Der „Auf­stand der Anstän­di­gen”, der ja Ende Sep­tem­ber, Anfang Okto­ber 2000 von der Regie­rung Schrö­der aus­ge­ru­fen wur­de, ist eben­falls ein ganz klas­si­sches Bei­spiel eines Ver­suchs der Instru­men­ta­li­sie­rung der Zivil­ge­sell­schaft für staat­li­che Zwe­cke und durch den Staat. „Kam­pa­gnen gegen Rechts”, wie sie seit dem Jahr 2000 staat­li­cher­seits orches­triert wer­den, und die die Zivil­ge­sell­schaft (in die­sem Fall: Kir­chen, Gewerk­schaf­ten, Medi­en, Bil­dungs­an­stal­ten etc.) „in die Pflicht” neh­men, blei­ben nicht ohne Wirkung.
Doch hier han­delt es sich nicht um eigent­lich hoheit­li­ches Han­deln, das einem Staat qua Gesetz zukä­me, son­dern um ein qua­si-pri­va­tes Han­deln staat­li­cher Insti­tu­tio­nen, die doch eigent­lich dem staat­li­chen Neu­tra­li­täts­ge­bot ver­pflich­tet wären. Hier ist ein außer­or­dent­lich gefähr­li­cher Weg beschrit­ten wor­den, da zivil­ge­sell­schaft­li­ches Han­deln sich nicht not­wen­dig an die staat­lich garan­tier­te Gleich­be­hand­lung aller Bür­ger durch den Staat hal­ten muß. Der Staat als Mit­wir­ken­der oder Orga­ni­sa­tor zivil­ge­sell­schaft­li­chen Han­delns ver­liert also mit­tel­fris­tig zwei Eigen­schaf­ten: die der Unpar­tei­lich­keit und die der Rechts­staat­lich­keit. Er wird damit etwas, was man bis dahin nur aus Par­tei­dik­ta­tu­ren kann­te: er wird in der Behand­lung sei­ner eige­nen Bür­ger selbst Par­tei.

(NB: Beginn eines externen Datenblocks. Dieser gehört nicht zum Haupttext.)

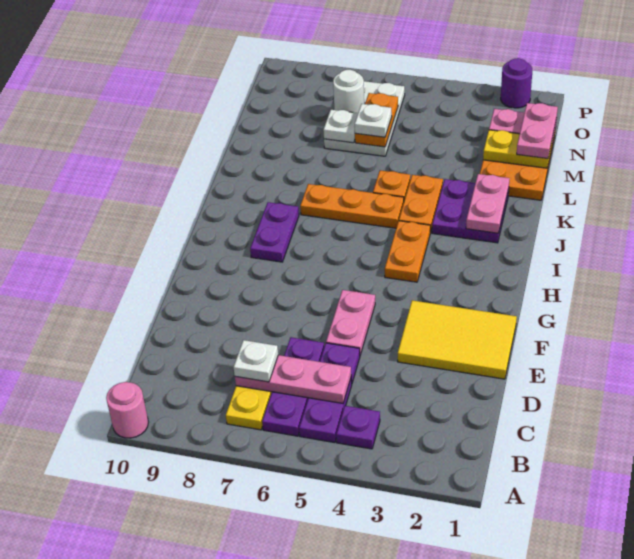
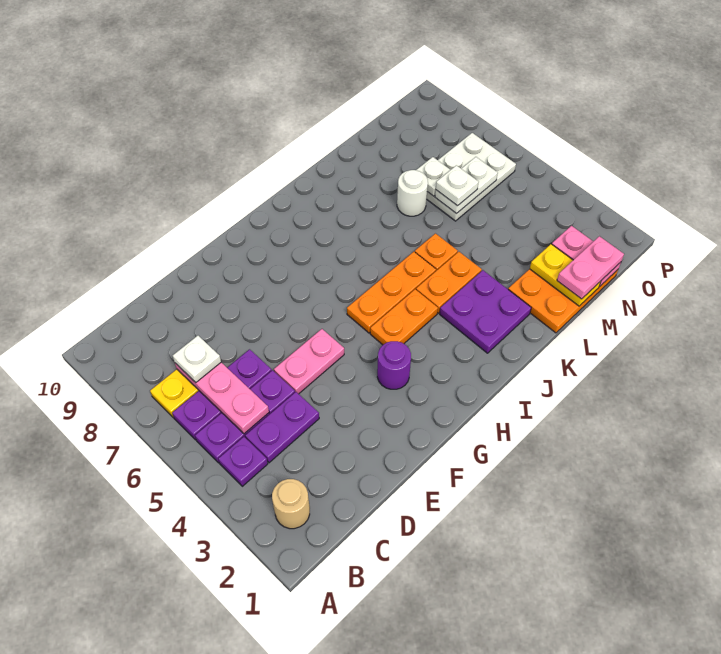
pink round brick A10 level 1 -> none
none -> tan round brick B2 level 1
yellow tile E1:F3 level 1 -> none
purple plate H8:I8 level 1 -> purple plate C4:D4 level 1
pink plate J2:K2 level 2 -> none
orange plate J5:J7 level 1 -> orange plate H5:J5 level 1
orange plate M6:N6 level 2 -> white plate M6:N6 level 2
white round brick N7 level 2 -> white round brick L7 level 1
purple round brick P2 level 1 -> purple round brick G3 level 1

Die Zivil­ge­sell­schaft ord­net sich ohne den Staat und sei­ne Geset­ze – und das durch gegen­sei­ti­ge Über­wa­chung und nach­bar­schaft­li­che Kon­trol­le zum Teil repres­si­ver als der Staat. Ein Staat, der ver­sucht, sei­ne Bür­ger sel­ber mit den Mit­teln der Zivil­ge­sell­schaft zu len­ken und zu mani­pu­lie­ren, setzt den Rechts­staat außer Kraft. Lang­fris­tig führt eine staat­lich gelenk­te „Zivil­ge­sell­schaft” wie­der dahin, wohin Par­tei­en immer füh­ren, wenn sie sich selbst für das Gan­ze hal­ten: güns­tigs­ten­falls zum „vor­mund­schaft­li­chen Staat”, der über das Gewis­sen sei­ner Bür­ger wacht – und der eine feh­ler­haf­te Gesin­nung bei fort­ge­setz­ter Unfolg­sam­keit bestraft. Im schlech­te­ren Fall führt sie wie­der in die Zeit vor Toc­que­ville, in die Dik­ta­tur einer Mei­nung über eine ande­re. Aus den edels­ten Grün­den – ver­steht sich.